Le Gouvernement ne se rend pas compte que ces mesures vont nécessairement conduire les entreprises à répercuter le surcoût induit sur les marchés, notamment sur ceux passés avec les collectivités locales, qui sont de gros donneurs d’ordres. C’est extrêmement inquiétant !

Quid des travaux d’entretien routier, des travaux d’entretien des réseaux d’assainissement, des réseaux d’eau, ô combien importants pour la politique environnementale ? Madame la secrétaire d’État, au-delà des légères avancées proposées, je crois que le Gouvernement, sur cette question comme sur beaucoup d’autres, devrait prendre la peine d’entendre, d’écouter, et revoir fondamentalement sa copie !

M. le président. Je vous remercie, madame la secrétaire d’État, de votre présence ce matin.

Nous en avons terminé avec les réponses à des questions orales.

L’ordre du jour de ce matin étant épuisé, nous allons maintenant interrompre nos travaux ; nous les reprendrons à quatorze heures trente.

La séance est suspendue.

(La séance, suspendue à douze heures cinquante, est reprise à quatorze heures trente, sous la présidence de Mme Valérie Létard.)

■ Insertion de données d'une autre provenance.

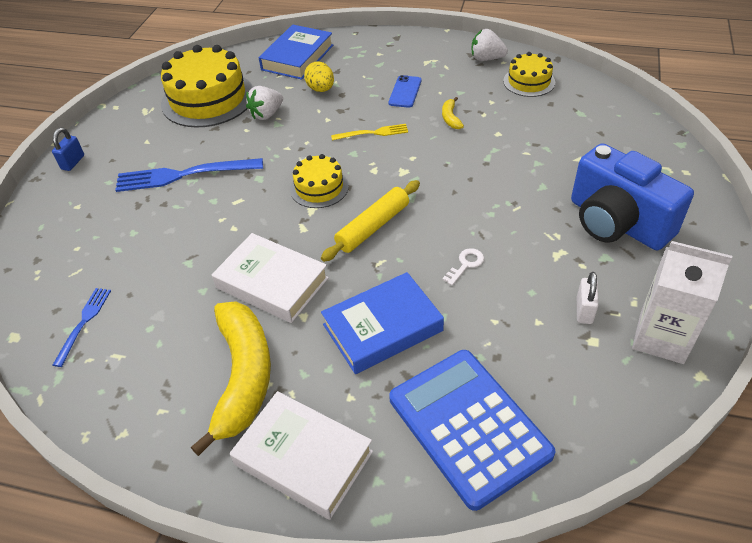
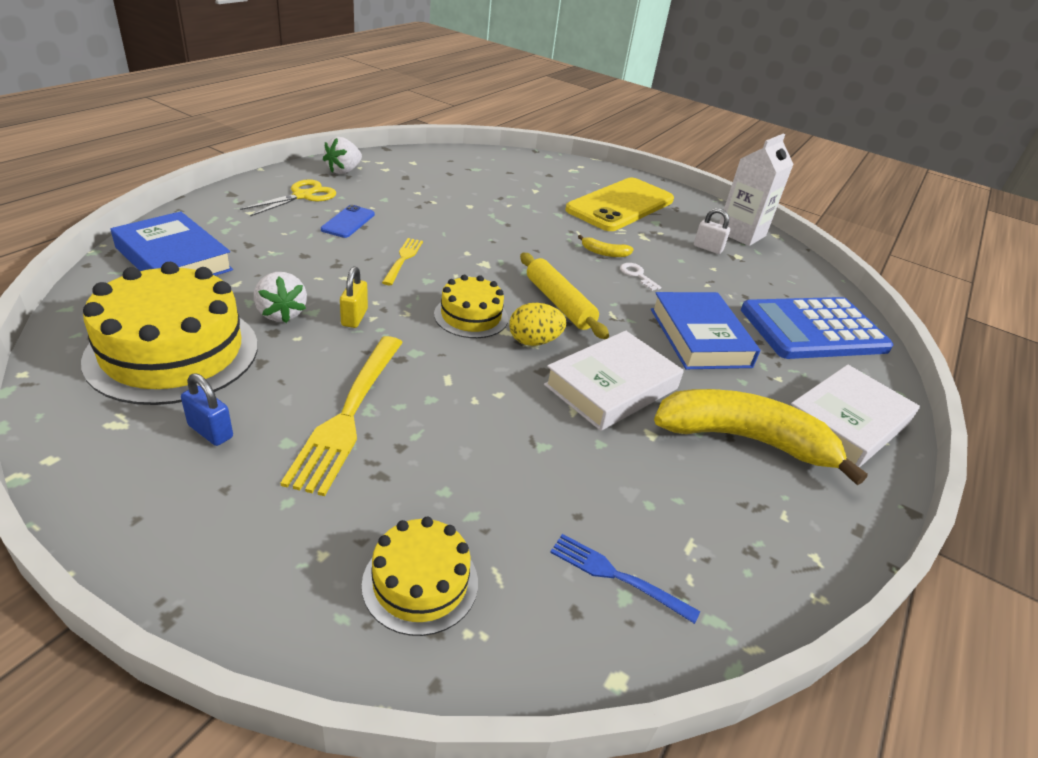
camera: 80 degrees left, 10 degrees down
(73, 162) = (175, 546): blue padlock -> blue padlock (210, 431)
(183, 175) = (348, 415): blue fork -> yellow fork
(281, 141) = (354, 317): none -> yellow padlock
(321, 89) = (275, 264): yellow egg -> yellow egg (534, 341)
(405, 92) = (348, 222): blue phone -> blue phone turned 75 degrees clockwise
(424, 60) = (303, 196): none -> yellow scissors
(450, 118) = (422, 216): yellow banana -> yellow banana (604, 253)
(529, 82) = (406, 169): yellow cake -> yellow cake (420, 582)
(617, 222) = (620, 205): blue camera -> yellow phone

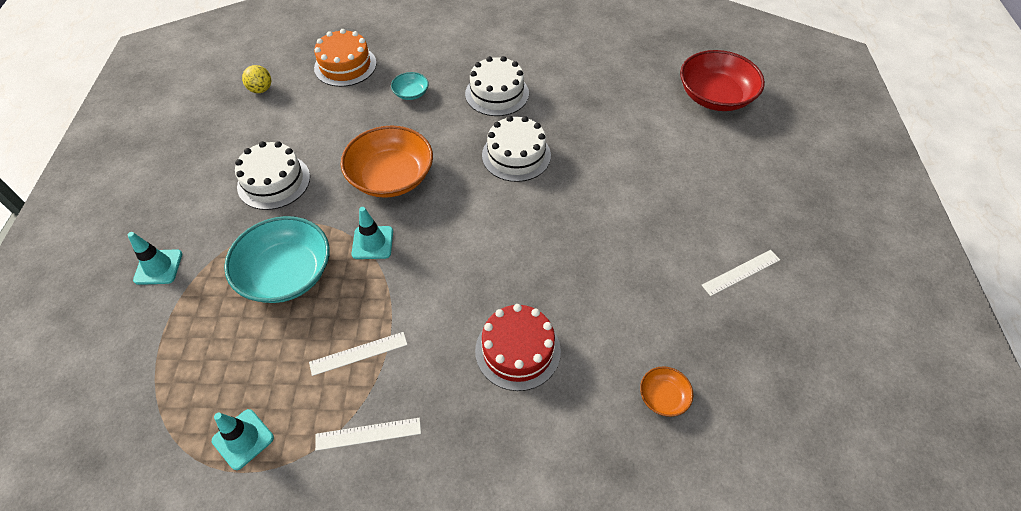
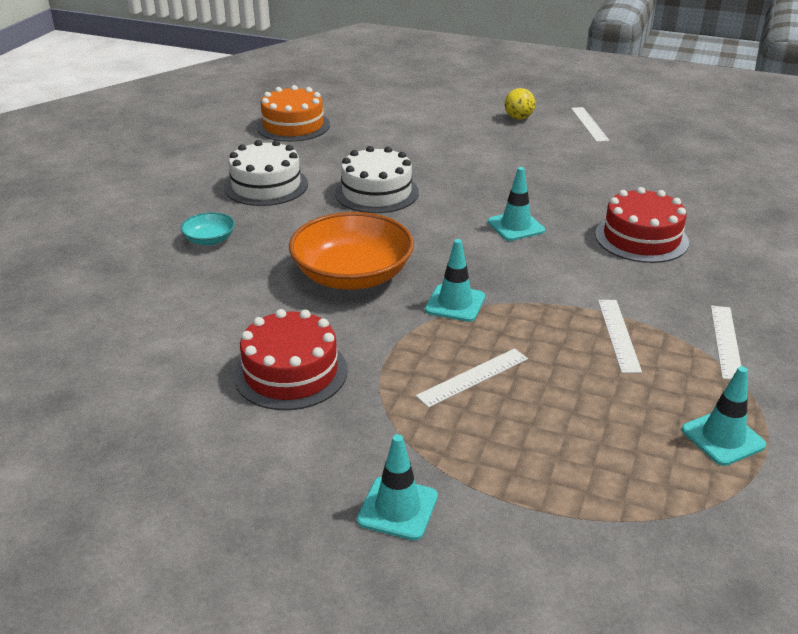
camera: 70 degrees left, 20 degrees down
(261, 89) = (67, 366): yellow ball -> yellow ball (518, 118)
(274, 181) = (290, 372): white cake -> red cake
(286, 274) = (473, 377): turquoise bowl -> white ruler
(345, 65) = (96, 282): orange cake -> orange cake (293, 126)
(500, 255) = (516, 226): none -> turquoise traffic cone
(663, 397) = (707, 182): orange bowl -> none
(715, 96) = (374, 86): red bowl -> none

PRÉSIDENCE DE Mme Valérie Létard

vice-présidente

Mme la présidente. La séance est reprise.

3

Modifications de l’ordre du jour

Mme la présidente. Par lettre en date de ce jour, le Premier ministre a indiqué au président du Sénat que le Gouvernement fera, en application de l’article 50-1 de la Constitution, une déclaration, suivie d’un débat, portant sur la fiscalité écologique et ses conséquences sur le pouvoir d’achat, jeudi 6 décembre 2018.

Acte est donné de cette demande.

La conférence des présidents, réunie ce jour, a fixé à quatorze heures trente l’heure de cette déclaration. Elle a, en outre, prévu d’ouvrir la séance du jeudi 6 décembre dès neuf heures trente, au lieu de dix heures trente, pour l’examen des missions inscrites à l’ordre du jour et de reprendre leur examen à l’issue du débat sur la déclaration du Gouvernement.

Par ailleurs, le groupe Les Républicains a demandé le retrait de l’ordre du jour du mardi 11 décembre 2018 de la proposition de loi tendant à réprimer les entraves à l’exercice des libertés ainsi qu’à la tenue des événements et à l’exercice d’activités autorisés par la loi.

Acte est donné de cette demande.

4

Article 78 bis (nouveau) (interruption de la discussion)
Dossier législatif : projet de loi de finances pour 2019
Seconde partie

Loi de finances pour 2019

Suite de la discussion d’un projet de loi

Discussion générale
Dossier législatif : projet de loi de finances pour 2019
Culture

Mme la présidente. L’ordre du jour appelle la suite de la discussion du projet de loi de finances pour 2019, adopté par l’Assemblée nationale (projet n° 146, rapport général n° 147, avis nos 148 à 153).

Nous poursuivons l’examen, au sein de la seconde partie du projet de loi de finances, des différentes missions.

SECONDE PARTIE (suite)

MOYENS DES POLITIQUES PUBLIQUES ET DISPOSITIONS SPÉCIALES

Culture

Seconde partie
Dossier législatif : projet de loi de finances pour 2019
État B

Mme la présidente. Le Sénat va examiner les crédits de la mission « Culture » (et article 74 septies).

La parole est à M. le rapporteur spécial.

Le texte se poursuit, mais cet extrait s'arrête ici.